En una isla donde el turismo suele llevarse todos los titulares, hay historias más silenciosas —pero igual de importantes— que hablan de raíces, de tierra, de futuro. Formentera, conocida por sus playas transparentes y su ritmo pausado, guarda también un legado vitícola que se remonta a tiempos fenicios. Y ahora, ese legado se fortalece con una nueva vendimia que hace historia.
Este lunes 28 de julio ha comenzado la cosecha en Terramoll, la bodega que desde el año 2000 trabaja bajo criterios de viticultura ecológica y que ahora inicia una nueva etapa de la mano de Vintae, compañía riojana responsable de proyectos como Matsu o Hacienda López de Haro.

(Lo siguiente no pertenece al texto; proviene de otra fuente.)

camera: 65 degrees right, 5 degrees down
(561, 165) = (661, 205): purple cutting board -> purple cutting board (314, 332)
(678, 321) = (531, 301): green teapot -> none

Es su primera vendimia en Formentera y también la más temprana en su historia: nunca antes habían recogido uvas en julio. Y no están solos. Zonas cálidas como Sicilia han iniciado la campaña casi al mismo tiempo, marcando un cambio de ciclo en el calendario vitícola europeo.

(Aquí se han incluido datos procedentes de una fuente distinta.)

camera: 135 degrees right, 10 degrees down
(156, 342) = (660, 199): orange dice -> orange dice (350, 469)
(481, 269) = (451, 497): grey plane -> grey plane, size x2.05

Un viñedo resistente, un entorno singular
Formentera es una isla atípica también para el vino. Aquí no llegó la filoxera, lo que permite trabajar viñas en pie franco (sin injertos), un patrimonio genético único en Europa. Además, la cercanía al mar, los suelos arenosos y las condiciones climáticas extremas aportan al vino una tensión, frescura y salinidad difíciles de encontrar en otros territorios.
Este 2025, la vendimia llega tras un año particularmente seco —apenas 200 litros de lluvia desde septiembre—, lo que ha obligado a extremar cuidados en las parcelas y adelantar la recolección. Las viñas, todas de secano, se han defendido bien, aunque han tenido que enfrentarse también a otra amenaza inesperada: las palomas torcaces, que llegaron antes de tiempo a picar las uvas. Para protegerlas, se instalaron mallas y se programó una vendimia manual a primera hora de la mañana, evitando las horas más cálidas.
El vino como forma de memoria
Según Richi Arambarri, CEO de Vintae, “Terramoll representa mucho más que una nueva bodega: queremos contribuir a recuperar la tradición vitivinícola de Formentera y demostrar que aquí se pueden hacer grandes vinos, con identidad propia y vocación internacional”. Para ello, además de producir vino, el equipo de Vintae trabajará en el estudio del material genético local, impulsando la investigación y el valor añadido de esta pequeña gran isla vinícola.
Esta colaboración abre una nueva página en la historia del vino en Formentera. Una historia que, si se cultiva con el mismo cuidado que estas viñas, puede convertirse en un referente del vino mediterráneo más auténtico. Porque sí, en Formentera también se hace vino. Y ahora más que nunca, con mirada larga y raíces profundas.